La scuola è finita e l’aria vacanziera ci dà occasione di condividere alcune riflessioni intorno al tempo libero dei ragazzi. In questo periodo dell’anno le lezioni di danza, calcio, catechismo, inglese, karate lasciano il posto a ore libere, tempi non organizzati, momenti di relax. Sappiamo che il tablet è il passatempo preferito di molti ragazzi, oggetto di grande fascino per i bambini e talvolta proposto ai piccolissimi con l’intento di tenerli impegnati.

Vi invito, però, a riflettere sulle ragioni per cui da tante parti – fonti neuropsicologiche, sociologiche, didattiche, pedagogiche, psicologiche –  si sollevano critiche a questo strumento tecnologico, soprattutto quando viene utilizzato in età molto precoci.

Vi presento, quindi, 5 buone ragioni (cioè su basate su elementi fondati ed oggettivi) per le quali cercare delle alternative al tablet:

  1. Immagini a velocità troppo alta

Spot pubblicitari che partono da soli, video che si inseriscono nei giochi; appena si sfiora lo schermo succedono cose e sembra che l’oggetto sia dotato di vita autonoma.

L’osservazione delle immagini viene frammentata ripetutamente da app che si sovrappongono, cambiano, si chiudono o rimandano ad altre visualizzazioni. L’analisi visiva perde continuamente i riferimenti spaziali e non può che fermarsi a ciò che occupa più spazio, è più colorato o si muove. L’occhio afferra solo ciò che è macro, ciò che si staglia nettamente sullo sfondo, perdendo inevitabilmente i dettagli, le sfumature, i particolari di ciò che si ha davanti.

Ciò che passa veloce sullo schermo si perde, ne rimane una scia indistinta come il paesaggio dal finestrino del treno.

  1. Troppi suoni

Gli stimoli sonori che sottostanno alle attività del tablet nelle loro varie applicazioni, sono continui: dai bip alle musichette, alla riproduzione di rumori reali nei giochi di simulazione.

L’affollamento uditivo non permette di prestare attenzione agli altri stimoli, distrae da ciò che compare sullo schermo. Contemporaneamente isola dal contesto reale, non permette di accorgersi di cosa succede intorno: qualcuno che mi rivolge la parola, il campanello della porta, un clacson giù in strada.

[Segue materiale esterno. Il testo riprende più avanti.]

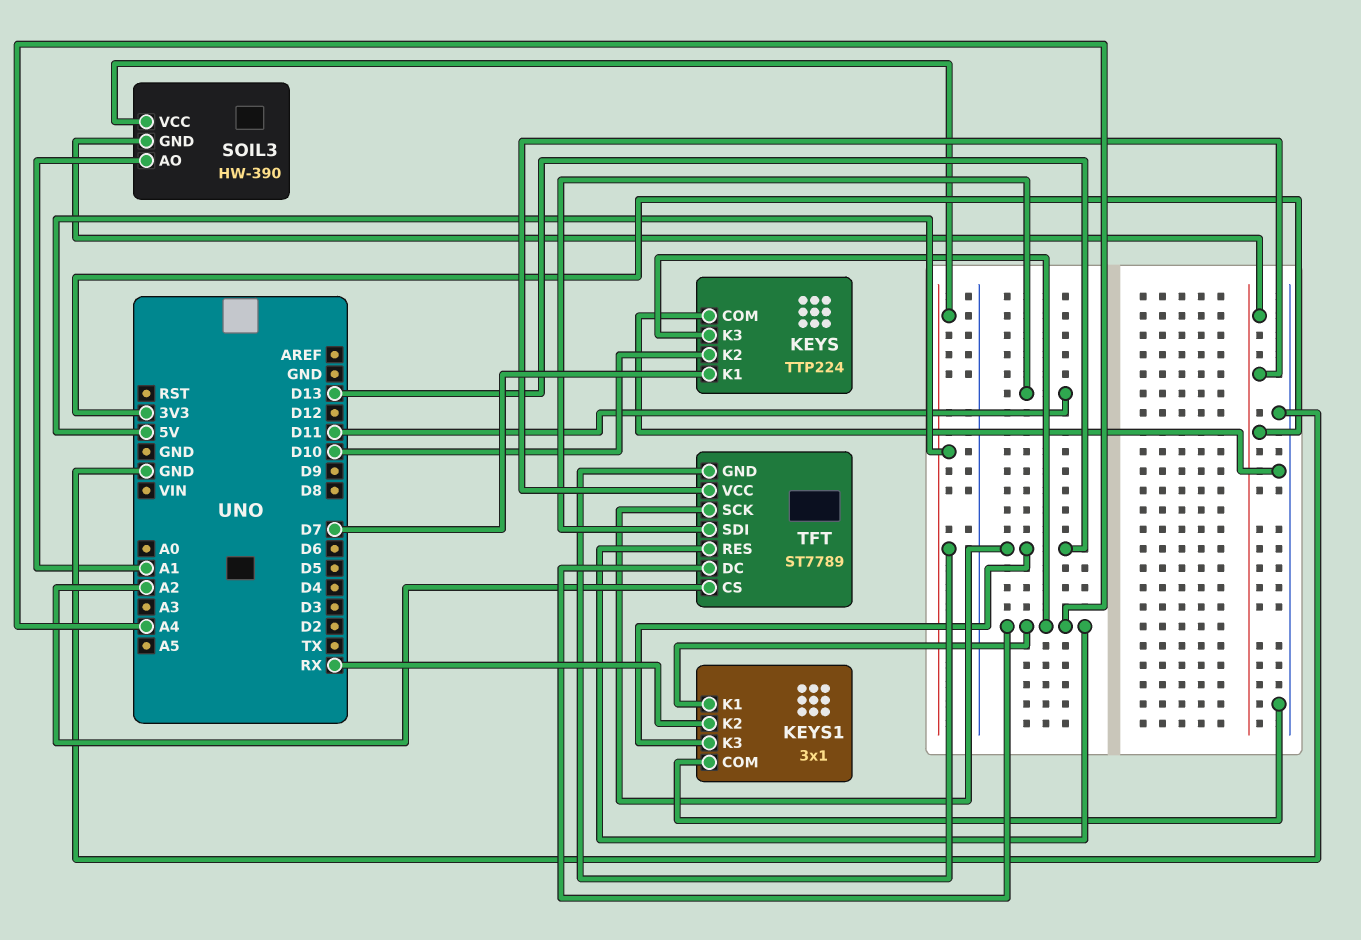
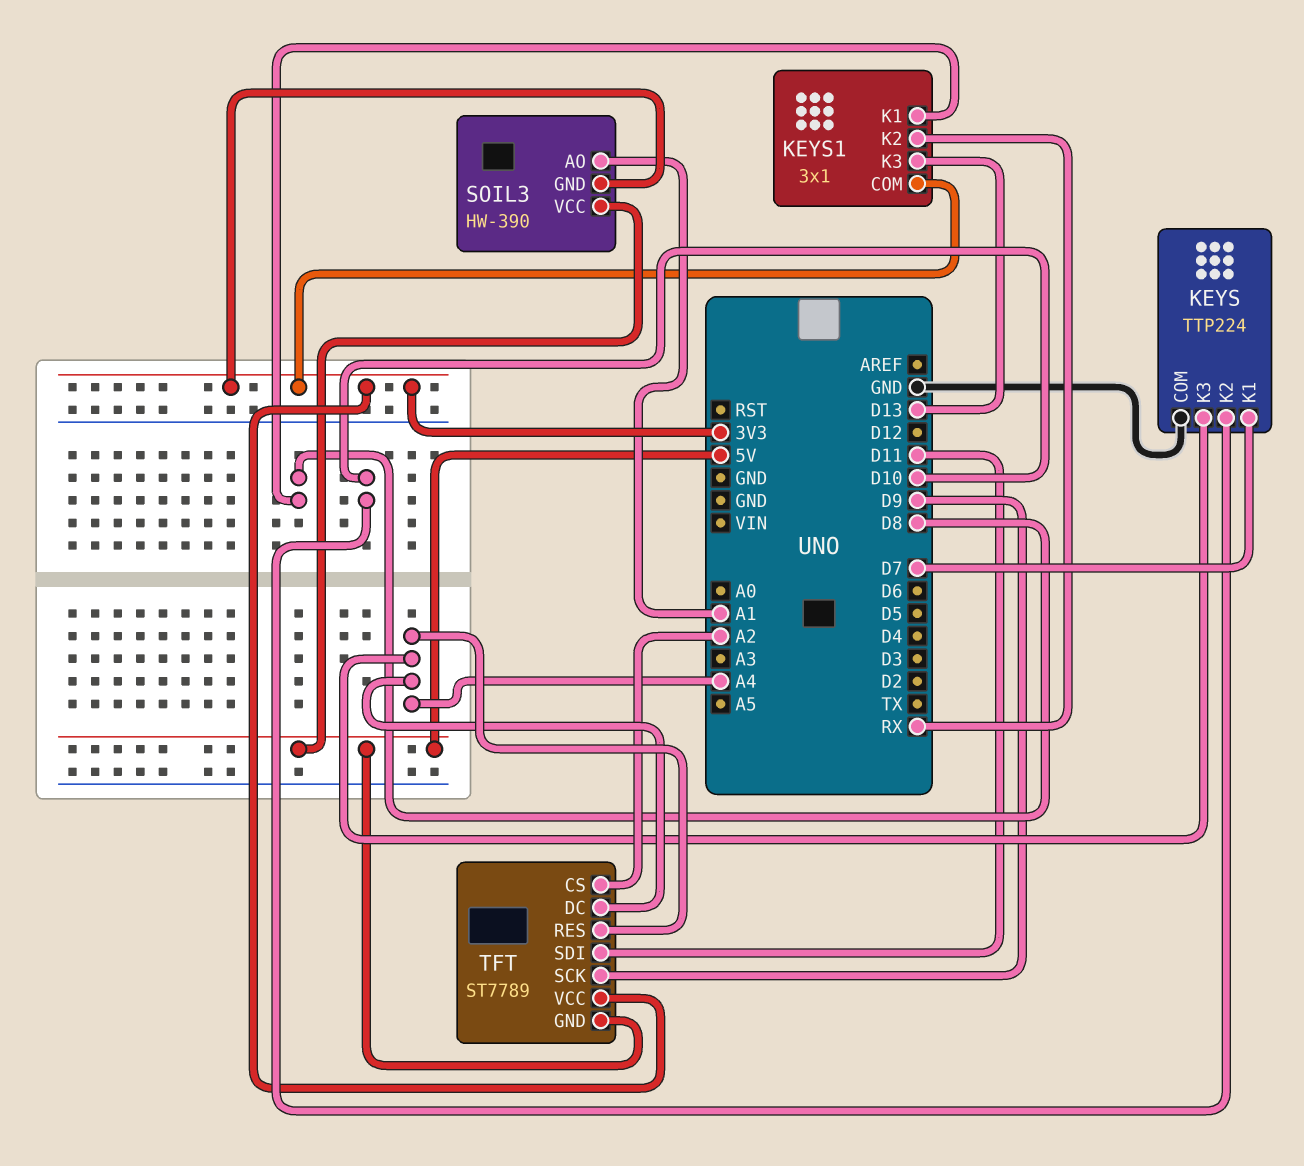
KEYS1 pin COM: GND -> 3V3
KEYS1 pin K1: A4 -> D8
TFT pin SCK: D13 -> D9

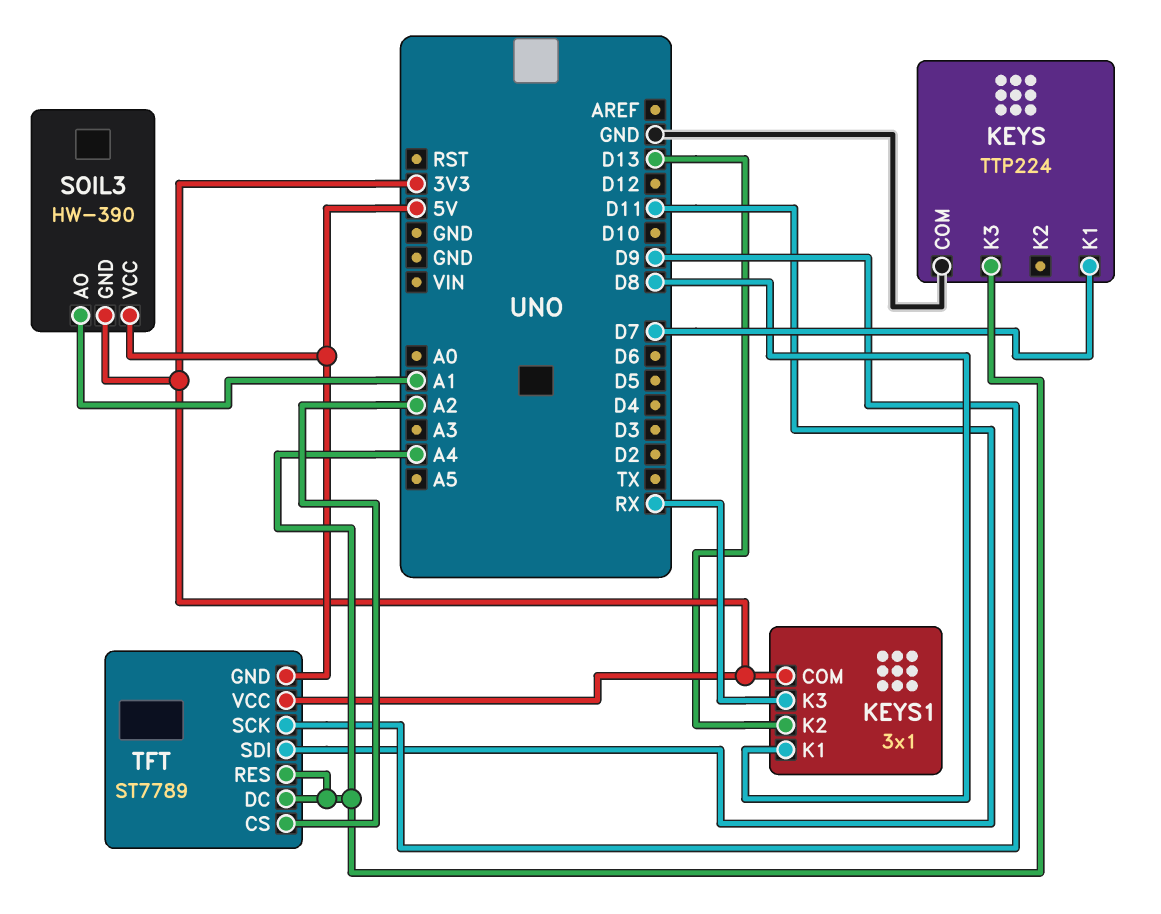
KEYS pin K2: D10 -> none
KEYS1 pin K2: RX -> D13
KEYS1 pin K3: D13 -> RX

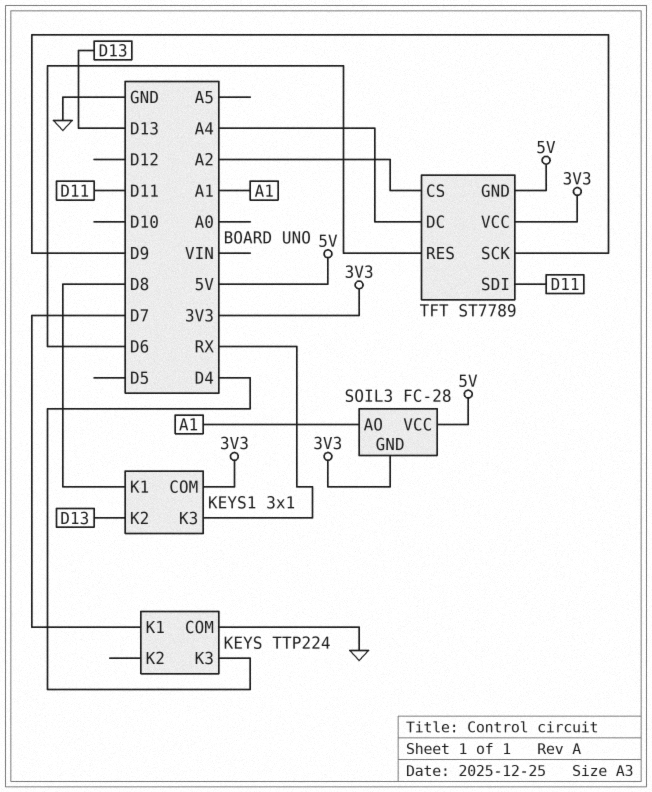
KEYS pin K3: A4 -> D4
SOIL3: HW-390 -> FC-28
TFT pin RES: A4 -> D6

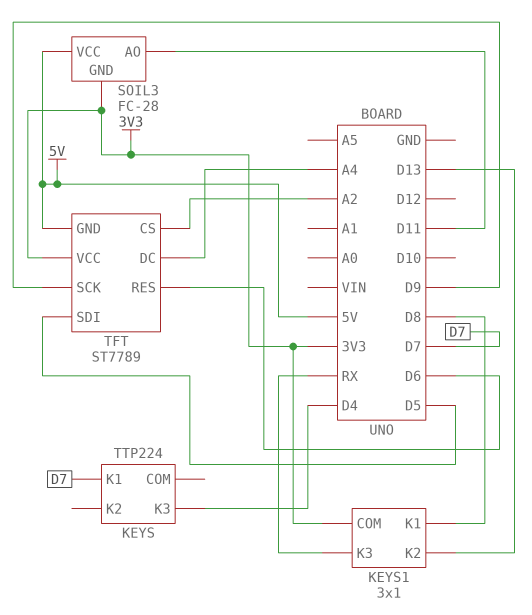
KEYS pin COM: GND -> none
SOIL3 pin AO: A1 -> D11
TFT pin SDI: D11 -> D5

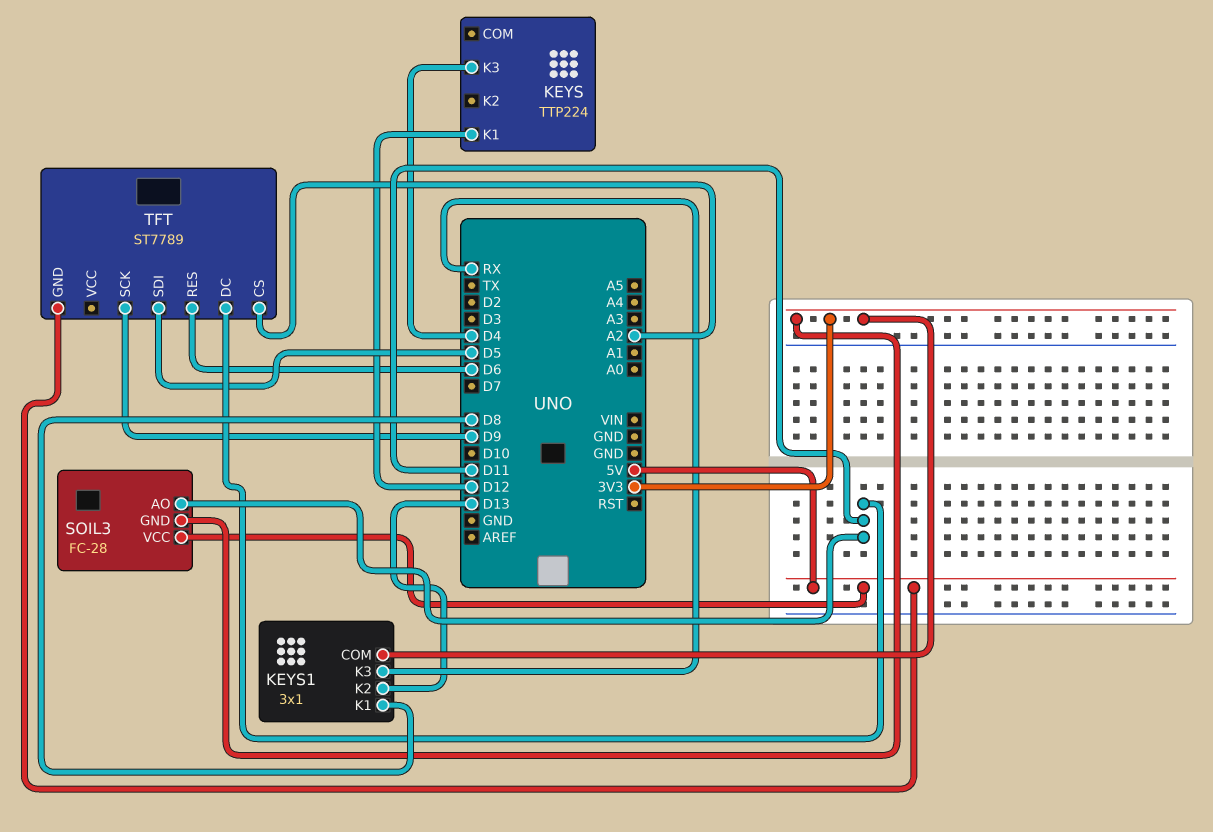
KEYS pin K1: D7 -> D12
TFT pin DC: A4 -> D11
TFT pin VCC: 3V3 -> none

  1. La realtà virtuale è inconsistente

Sin dalla più tenera infanzia la scoperta del mondo esterno avviene attraverso la sperimentazione diretta, il bambino entra in contatto con gli oggetti e le persone attraverso le mani e la bocca che costituiscono i suoi primi strumenti di esplorazione. Tocca, afferra, passa gli oggetti da una mano all’altra e raccoglie informazioni sulle forme, il peso, le superfici, i colori, gli odori, i sapori, la temperatura. Una banca dati importantissima che è alla base dello sviluppo percettivo e spaziale, oltre che di relazione con il mondo esterno a sé. Lo sviluppo è sempre psico-motorio – nel senso che l’evoluzione cognitiva è strettamente interconnessa con quella motoria e le esperienze concrete sono alla base delle relazioni neurali dell’apprendimento. Il problem solving, se vogliamo usare un’espressione inglese, è il fondamento dell’intelligenza e della sopravvivenza della specie, in ultima istanza. Ma è necessario che questa esperienza sia la più vasta possibile, completa e distribuita su tutti i “sensori” di cui la natura ci ha forniti, soprattutto all’inizio dello sviluppo dell’individuo. Siamo tridimensionali, come tre sono le dimensioni dello spazio intorno a noi.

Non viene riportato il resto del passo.